Uses a numerically stable online softmax to handle blocks sequentially.
Backward pass recomputes pieces instead of storing them, further saving memory.

The benefits is that this approach reduces activation memory from O(T²) to O(T), allowing much longer context lengths without blowing up VRAM and often results in 2–4× faster computation for attention at long sequences.

It's important to recognize that this is just a very high level overview of what it does. Flash Attention is quite complex and explaining the details would fall outside the scope of this project. If interested, here's the link to read more about this: Flash Attention Paper

Example Usage

In this project, Flash Attention is applied as:

# (batch, seq_len, n_heads, h_dim) -> (batch, n_heads, seq_len, h_dim)
q = q.permute(0, 2, 1, 3)
k = k.permute(0, 2, 1, 3)
v = v.permute(0, 2, 1, 3)

if self.use_flash_attention:
    y = F.scaled_dot_product_attention(q, k, v, is_causal=True)
else:
    # (batch, n_heads, seq_len, h_dim) @ (batch, n_heads, h_dim, seq_len) -> (batch, n_heads, seq_len, seq_len)
    y = q @ k.transpose(-2, -1) / (self.h_dim ** 0.5)
    mask = torch.tril(torch.ones((seq_len, seq_len), dtype=torch.bool, device=self.device))
    y = y.masked_fill(~mask, float("-inf"))
    y = F.softmax(y, dim=-1)

    # (batch, n_heads, seq_len, seq_len) @ (batch, n_heads, seq_len, h_dim) -> (batch, n_heads, seq_len, h_dim)
    y = y @ v

Given the Q, K, V matrices of shape (batch, n_heads, seq_len, h_dim), we pass it to nn.functional.scaled_dot_product_attention, telling it that this uses causal masking, and would use flash attention to compute the result.

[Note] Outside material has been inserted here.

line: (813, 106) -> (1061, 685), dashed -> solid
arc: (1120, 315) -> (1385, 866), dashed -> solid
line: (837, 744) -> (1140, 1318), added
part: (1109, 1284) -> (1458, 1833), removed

Whether or not it's used (depending if compatible with torch version/gpu device) is set in the configuration, which is then passed to the model during instantiation.

Summary

Throughput optimizations transform LLM training from impractical to feasible. This implementation demonstrates common approaches used in development:

Layered optimizations that compound benefits
Automatic precision management with AMP
Graph-level optimizations via torch.compile
Hardware-aware kernels for maximum performance

While each provides individual benefits, these combination of optimizations enables the scale of modern LLM training.